49番から51番
ゆひそむる初元結のこむらさき衣の色にうつれとぞ思ふ 大中臣能宣朝臣
初めて結い上げる元結の濃紫が衣の色に移れば良いと思います。
※三善佐忠という人が元服した時のお祝いの歌。位袍(官位によって袍の色が定められていました)では一位が深紫、二位と三位が浅紫なので、「衣の色にうつれとぞ思ふ」は将来の出世を願っています。
時雨とは千草の花ぞ散りまがふ何ふる里の袖ぬらすらむ 藤原義孝
時雨というのは様々な花が散り乱れるものです。どうして古里では袖を濡らすのでしょうか。

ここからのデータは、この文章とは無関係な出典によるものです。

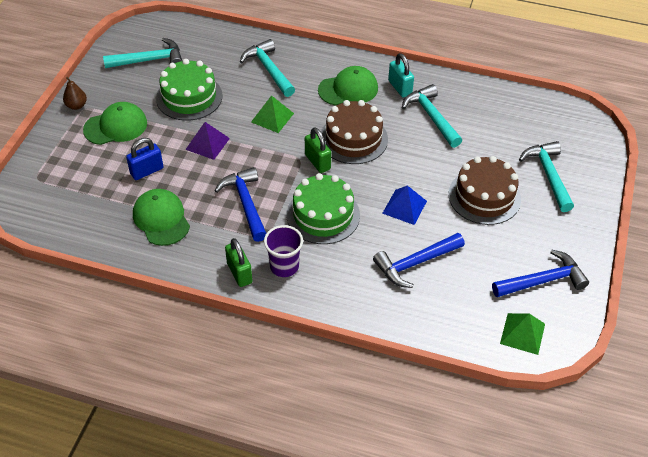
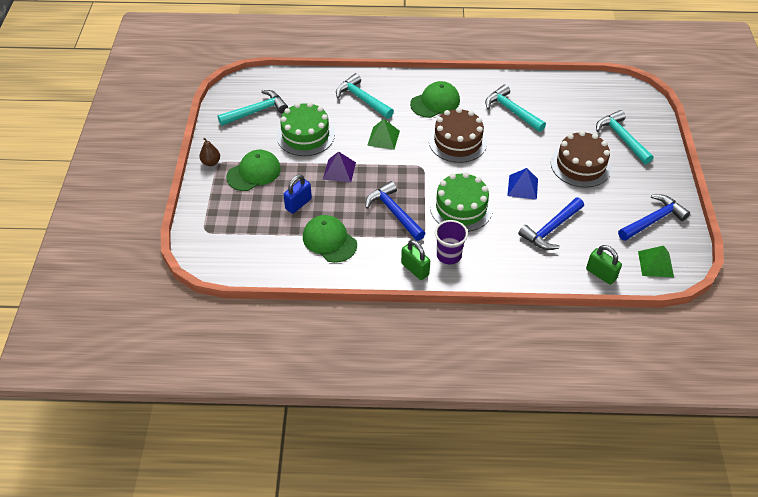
camera: 15 degrees left, 0 degrees up
(317, 162) = (437, 166): green padlock -> green padlock (601, 274)
(400, 87) = (476, 93): turquoise padlock -> none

※藤原伊尹(45番作者)の息子である彼は疱瘡に罹り、若くしてこの世を去ります。兄弟で同じ日(朝に兄、夕方に義孝)に亡くなっているのが更に悲しみを誘います。この歌は「今昔物語」で「法師の夢に現れて詠んだ」ものです。
夢に現れた義孝は心地良さげに笙を吹いていたので、法師が「母上があんなに悲しんでいるのに、どうしてそのように心地良さげなのか」と問い掛けました。その問い掛けへの返事がこの歌なのです。「自分は成仏して極楽浄土で幸せだから、自分の死を嘆き悲しむ必要は無い」という意味でしょう。
彼は親族や知人の夢に現れて歌を詠んだという逸話が多く残っています。
我がためは棚井の清水ぬるけれど猶かきやらむさてはすむやと 藤原実方朝臣
私は棚井の清水を生温く感じます。それでも、手でかき回してみましょう、水が澄むかもしれないから。
※「貴女は薄情だけど手紙を書こう、そうすれば貴女の元に通い住む事が出来るかもしれない」という意味合いになるだろう歌。当時の結婚と言えば、通い婚なので「貴女と結婚したい」という意味も含まれているかもしれません。相手との仲がどの程度だったか分からないので、どうかは分かりませんが。
陸奥下向の逸話が有名でしょうか。一条天皇の前で藤原行成と口論になり、行成の冠を奪って投げ捨てる事件を起こしてしまい、天皇から「歌枕を見てまいれ」と命じられて陸奥守に左遷されました。